Writing a new WRB file:

```python
import numpy as np
import pywrb

data = np.ones((10, 10))

with pywrb.open(
    "output.wrb",
    mode="w",
    crs="EPSG:25832",
    minx=0, miny=0, maxx=900, maxy=900,
    resolutionx=100, resolutiony=100,
    heights=[100],
    directions=0,
    wind_speeds=[],
) as wrb:
    wrb.add_block(data=data, meaning=pywrb.WRB_BLOCK_MEANING.ELEVATION, unit=pywrb.WRB_UNIT.METER)
    wrb.add_block(data=data + 1, meaning=pywrb.WRB_BLOCK_MEANING.MEAN_WIND_SPEED, height=100)
    wrb.write()
```

A file-like object can also be passed directly, which is useful for integrating with other libraries:

```python
with open("wind_resource.wrb", "rb") as f:
    with pywrb.WRBFile(f) as wrb:
        print(wrb.shape)
```

### Cloud storage with fsspec

Remote files can be opened by passing a URI directly to `WRBFile` or `pywrb.open()`. Any URI scheme supported by fsspec works (`s3://`, `gs://`, `az://`, etc.):

```bash
pip install fsspec s3fs
```

```python
import pywrb
import xarray as xr

# Low-level
with pywrb.open("s3://my-bucket/wind_resource.wrb", mode="r") as wrb:
    print(wrb.shape)

# xarray
ds = xr.open_dataset("s3://my-bucket/wind_resource.wrb", engine="pywrb")
```

Alternatively, open the file yourself with fsspec and pass the file object in:

```python
import fsspec
import pywrb

with fsspec.open("s3://my-bucket/wind_resource.wrb", "rb") as f:
    with pywrb.WRBFile(f) as wrb:
        print(wrb.shape)
```

### CLI

`wrbinfo` prints metadata about a WRB file, similar to `gdalinfo`:

```bash
wrbinfo wind_resource.wrb
```

```
Driver: WRB v2
CRS:    epsg:32632
Size:   127 x 127 (width x height)
Origin: (439887.0, 4833898.0)
Pixel:  (200.0, 200.0)
Extent: (439887.0, 4833898.0) - (465087.0, 4859098.0)

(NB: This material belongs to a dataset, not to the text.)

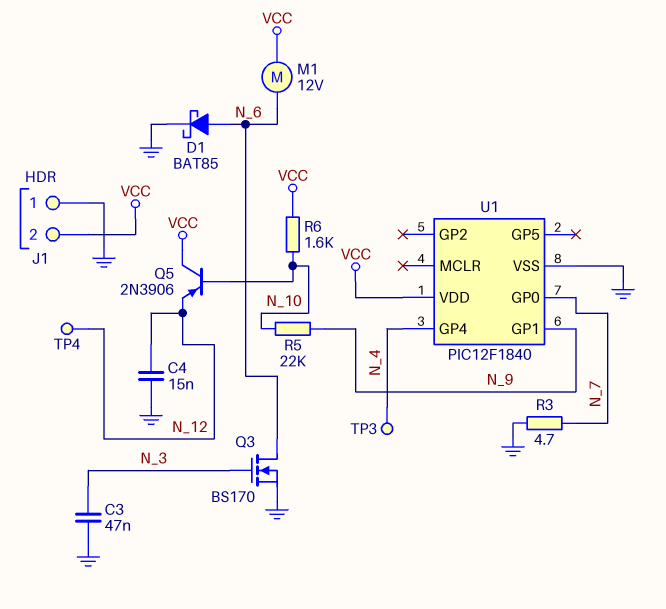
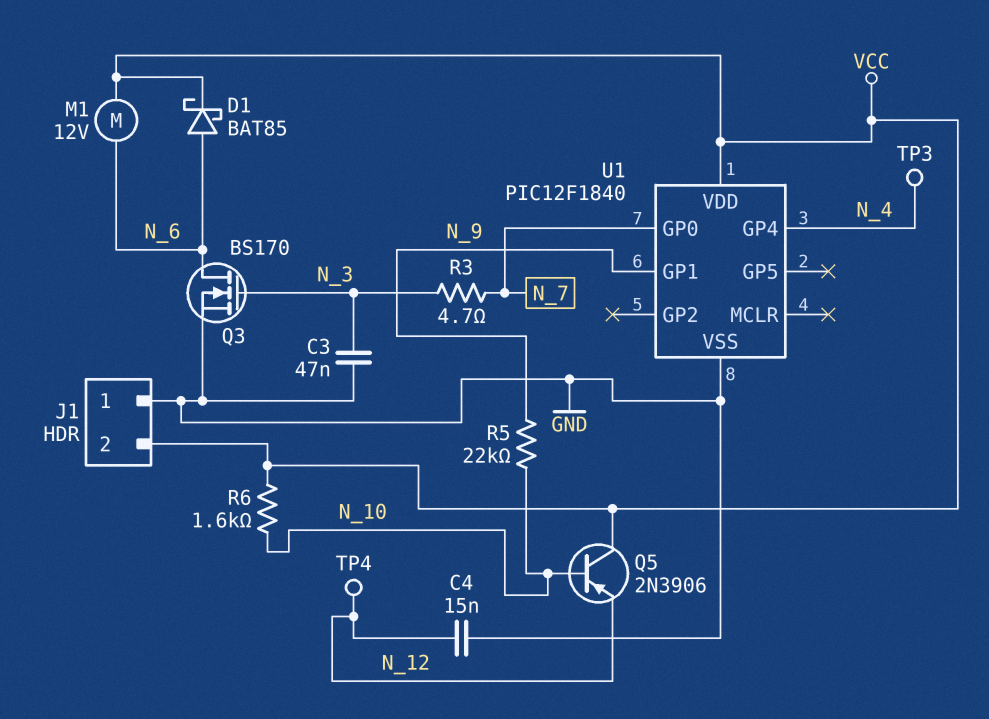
D1: schottky BAT85 (A N_6, K GND) -> schottky BAT85 (A N_6, K VCC)
R3: 4.7 (GND, N_7) -> 4.7 (N_3, N_7)

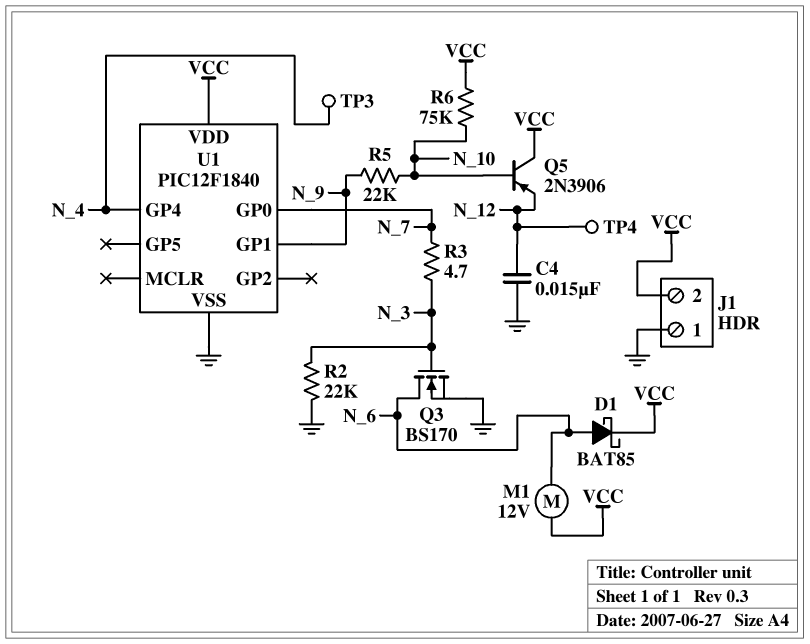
C3: 47nF (GND, N_3) -> none
R2: none -> 22k (GND, N_3)
R6: 1.6k (N_10, VCC) -> 75k (N_10, VCC)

Directions (16): [0.0, 22.5, 45.0, ...]
Heights    (1):  [80]
Speeds     (0):  []

Blocks (69):
  [  0] ELEVATION
  [  1] ROUGHNESS_LENGTH
  [  2] WEIBULL_SCALE                   height=80.0
  ...
```

JSON output is also supported:

```bash
wrbinfo wind_resource.wrb --format json
```

## Limitations

### Multi-regime files

The WRB format supports multi-regime datasets where blocks carry a probability < 1.0, indicating they belong to one of several wind regimes that together sum to 1.0. The low-level `WRBFile` interface and `wrbinfo` CLI can read these files, but the xarray interface does not support them and will raise a `NotImplementedError`. Single-regime files (probability = 1.0, the default) are fully supported.

## Contributing

Contributions to `pywrb` are welcome! If you'd like to contribute, please fork the repository and submit a pull request.